If you’re like me, you grew up with Jiffy cornbread.  Not that there’s anything wrong with that – Jiffy is cheap, easy, and tasty.  All three of which are total ‘wins’ in my book.  On the other hand, there’s a whole world of cornbread out there that merits exploration.

This one is a vaqueros – Mexican-American cowboy – style. The sort of thing they might have made on over a campfire while on the trail.  In fact, that would be fun to sort out, but it would require me camping, where my idea of “roughing it” these days is a Motel 6.

Cast-Iron baked cornbread

Nutrition Facts
Serving Size 112g (one square)
Servings Per Container 12

Amount Per Serving
Calories 282 Calories from Fat 113.4
% Daily Value*
Total Fat 12.6g 19%
Saturated Fat 2.7g 14%
Trans Fat 0g
Cholesterol 33mg 11%
Sodium 433mg 18%
Total Carbohydrate 37g 12%
Dietary Fiber 2.3g 9%
Sugars 3.4g
Protein 6.3g 13%

*Percent Daily Values are based on a 2,000 calorie diet. Your daily values may be higher or lower depending on your calorie needs.

Shopping list (serves 12-14):

  • 2 cups yellow cornmeal
  • 2 cups flour
  • 1-1/2 tbsp sugar
  • 1-1/3 tbsp baking powder
  • 2-1/2 tsp salt
  • 2 cups milk
  • 1/2 cup corn oil
  • 2 eggs
  • 3/4-1 cup corn kernels
  • 1 tbsp butter.

The key thing here is iron.  A nice, heavy cast iron skillet, to be exact.

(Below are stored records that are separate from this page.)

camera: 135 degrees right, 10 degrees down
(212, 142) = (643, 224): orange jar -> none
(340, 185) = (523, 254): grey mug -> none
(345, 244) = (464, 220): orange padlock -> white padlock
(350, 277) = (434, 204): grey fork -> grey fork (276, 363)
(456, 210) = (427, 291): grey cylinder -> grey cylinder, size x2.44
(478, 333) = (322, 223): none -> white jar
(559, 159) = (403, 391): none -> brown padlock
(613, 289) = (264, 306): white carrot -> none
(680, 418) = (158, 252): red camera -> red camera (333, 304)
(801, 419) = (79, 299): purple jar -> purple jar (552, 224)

Somewhere around 12″ is ideal.  You can make corn bread in just about anything that fits in the oven, but iron just cooks differently and in this case it matters as it imparts a bit of campfire cooking flavor and feel.

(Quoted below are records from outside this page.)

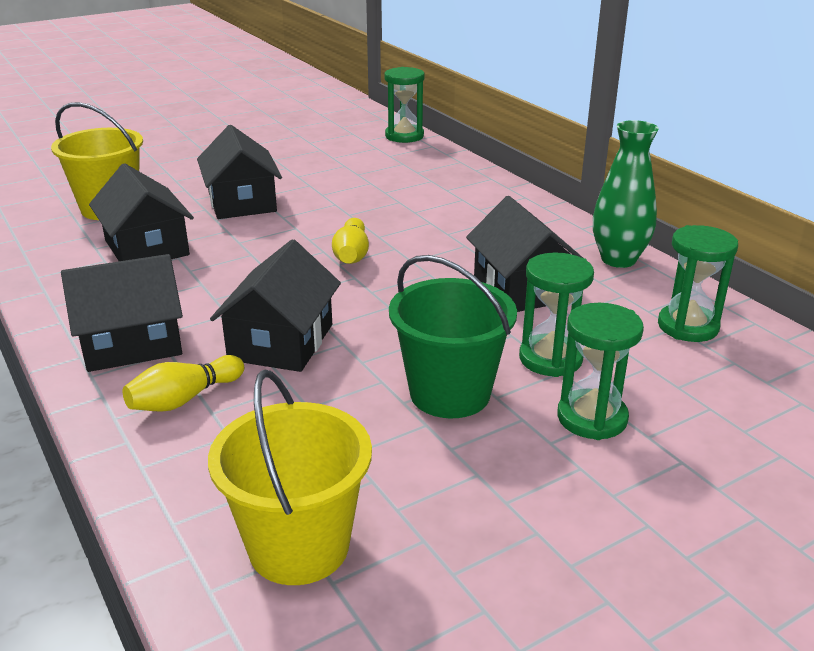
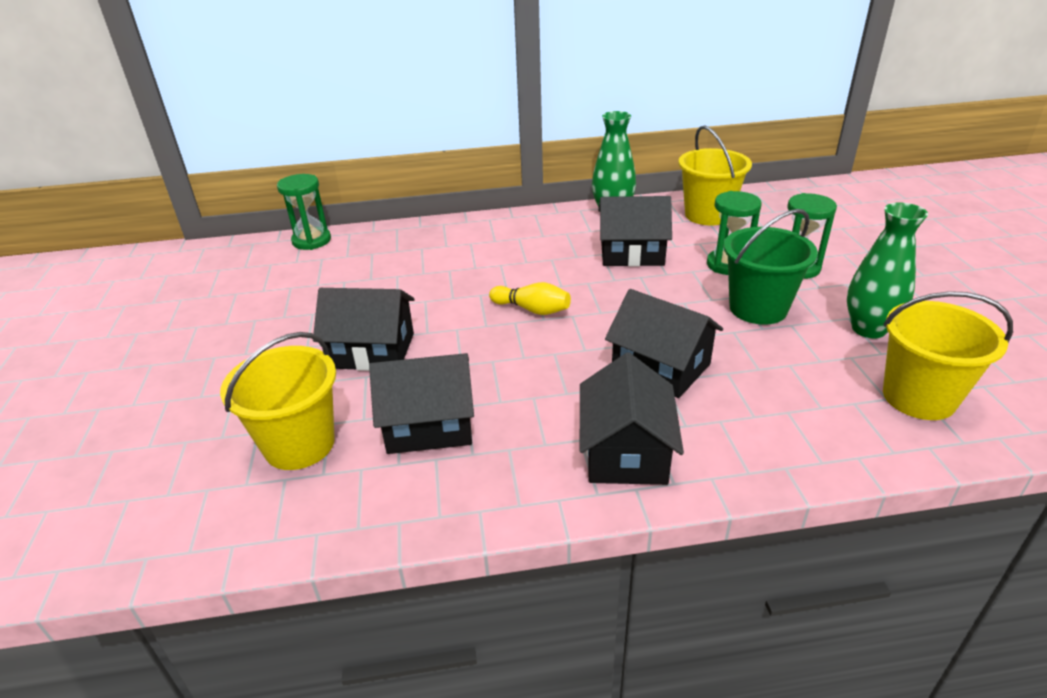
camera: 65 degrees left, 5 degrees up
(184, 399) = (731, 428): yellow bowling pin -> none
(456, 494) = (868, 329): none -> green vase
(688, 326) = (708, 215): green hourglass -> yellow bucket

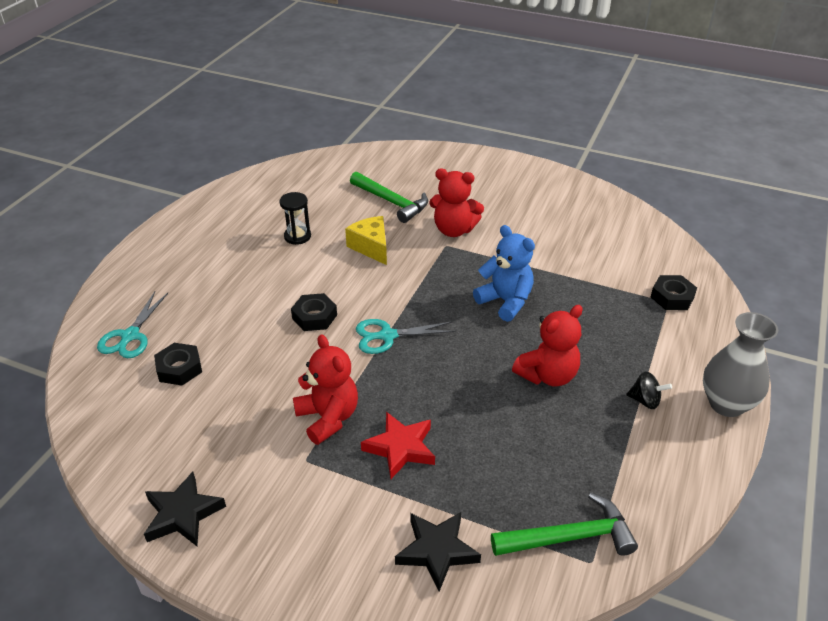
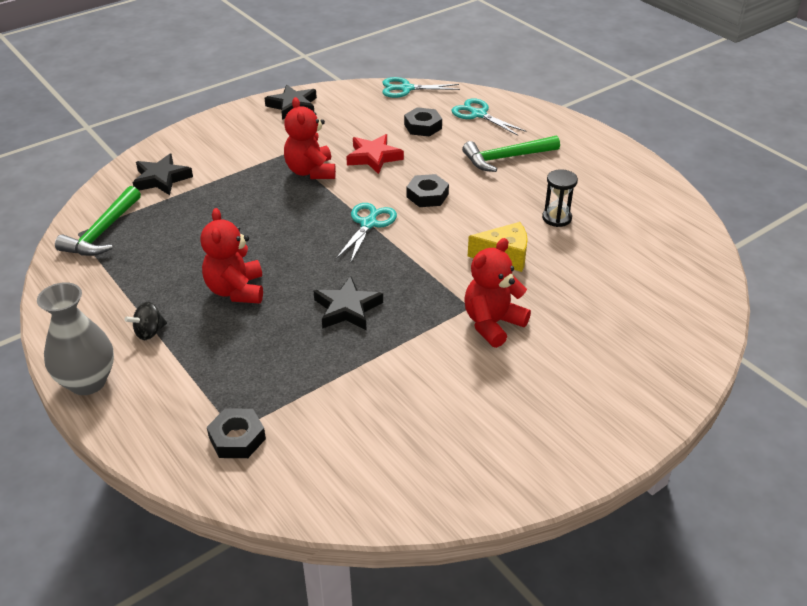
camera: 120 degrees right, 0 degrees up
(86, 419) = (406, 89): none -> turquoise scissors
(328, 418) = (311, 171): red teddy bear -> red teddy bear turned 75 degrees clockwise
(392, 202) = (580, 298): green hammer -> green hammer (506, 158)
(400, 448) = (251, 192): red star -> red star (373, 157)
(505, 301) = (347, 309): blue teddy bear -> black star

So, to start with, preheat the oven to 425F.  If you have to guess, guess on the cooler side.  400-425 is a good range.  Higher than that you get a thicker crust, and the cornbread dries out faster.

Once the oven is up to temperature, put the skillet into the oven to warm up, and start mixing ingredients.

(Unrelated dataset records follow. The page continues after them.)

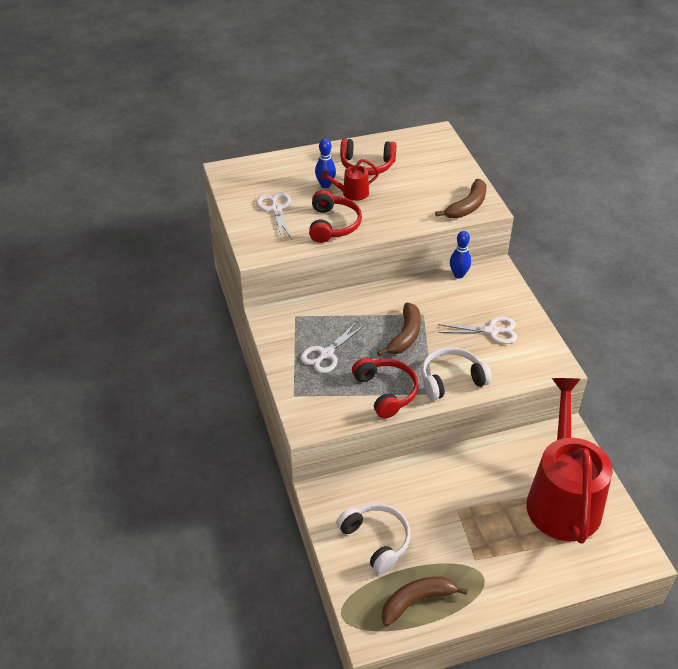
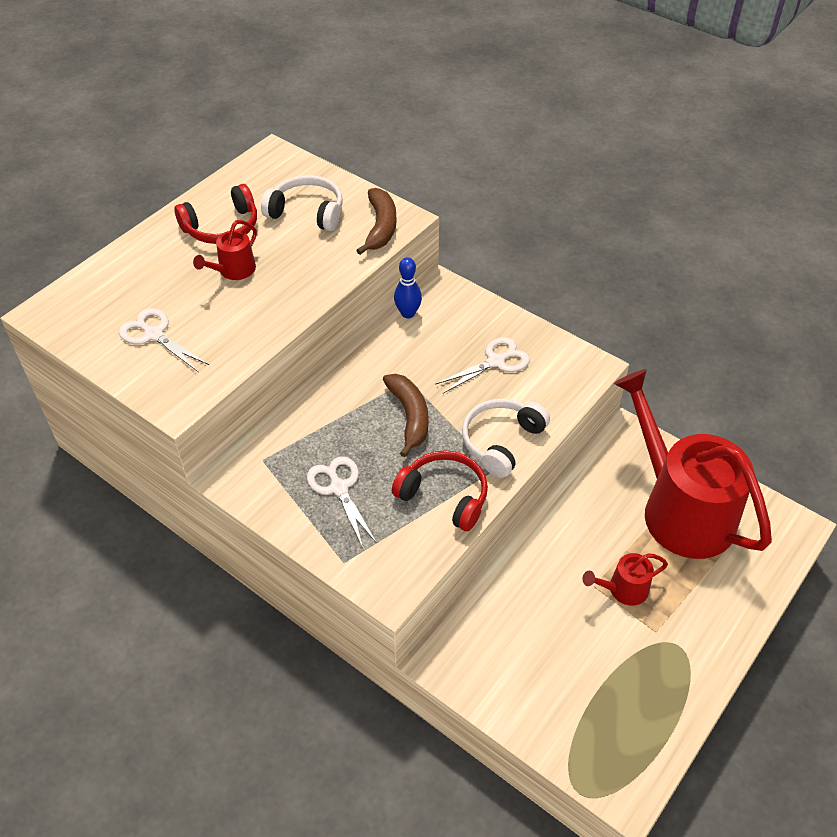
camera: 35 degrees left, 5 degrees up
(325, 185) = (191, 274): blue bowling pin -> none
(326, 354) = (339, 488): white scissors -> white scissors turned 150 degrees clockwise
(333, 225) = (244, 321): red headphones -> none
(376, 540) = (542, 677): white headphones -> white headphones (307, 212)
(417, 601) = (639, 720): brown banana -> none
(475, 523) = (623, 589): none -> red watering can

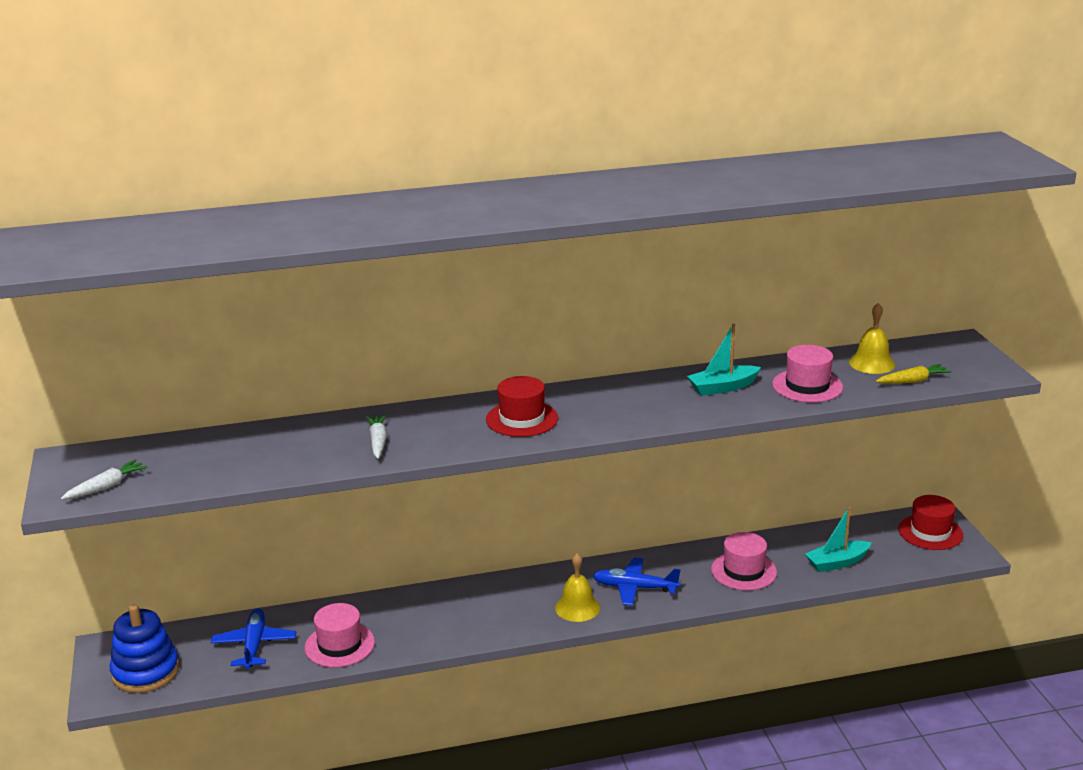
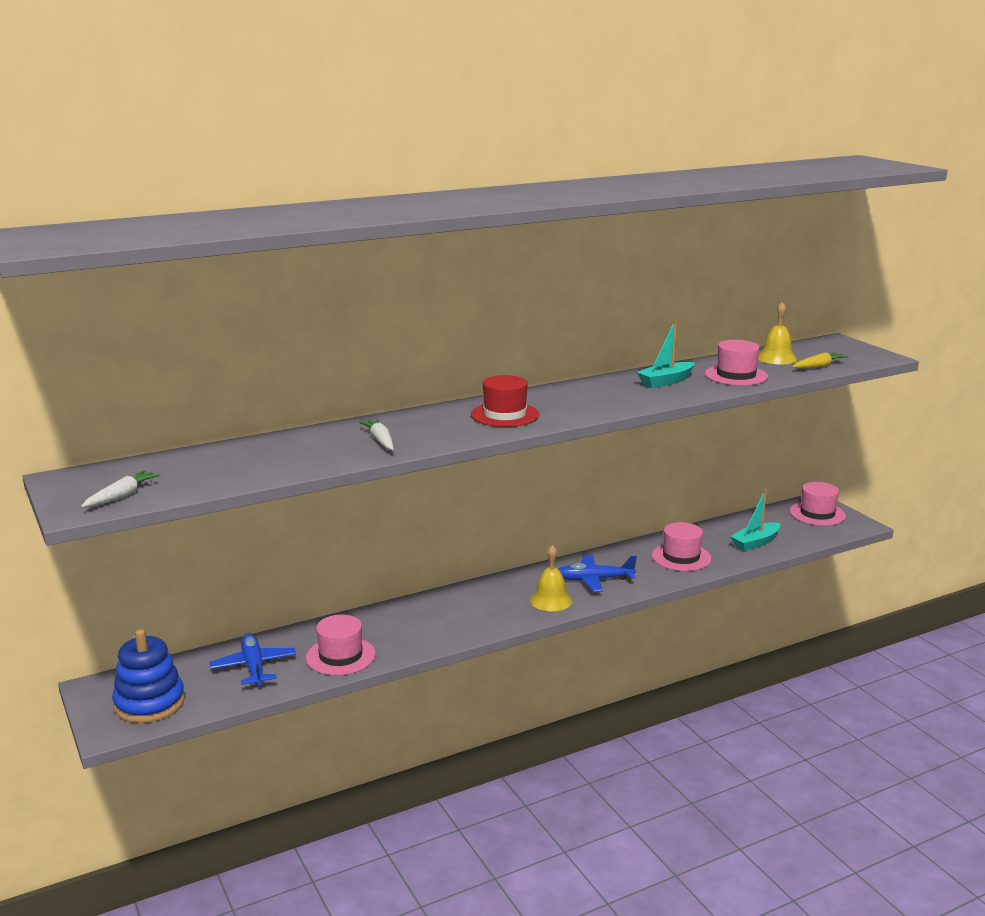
camera: 15 degrees left, 5 degrees down
(930, 532) = (817, 514): red hat -> pink hat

To start, add two cups of yellow cornmeal, two cups of all-purpose flour, 1-1/2 tbsp sugar, 2-1/2 tsp salt and a heavy tablespoon (tablespoon plus maybe 1 tsp) into a bowl.  Mix thoroughly and start adding the wet ingredients (always add wet to dry, from what I’m told): Two cups of milk, 1/2 cup corn oil, and two beaten eggs.  Whisk togther until smooth and it’s the consistency of pancake batter – add a very small amount of flour if it’s too runny.

Next, shave the kernels off a few ears of corn (or frozen corn kernels if not in season) until you’ve got 3/4 to one cup worth.  Add that to the batter and stir in carefully so you don’t break up the kernels.

Take the skillet out of the oven, let stand for a minute, and grease with butter.  Pour the batter into the pan, and back into the oven it goes.

Set the timer for 25 minutes, and check every five minutes or so until a toothpick comes out clean.  Immediately remove from the oven and allow to cool.

If you have room on the table, serve directly from the skillet.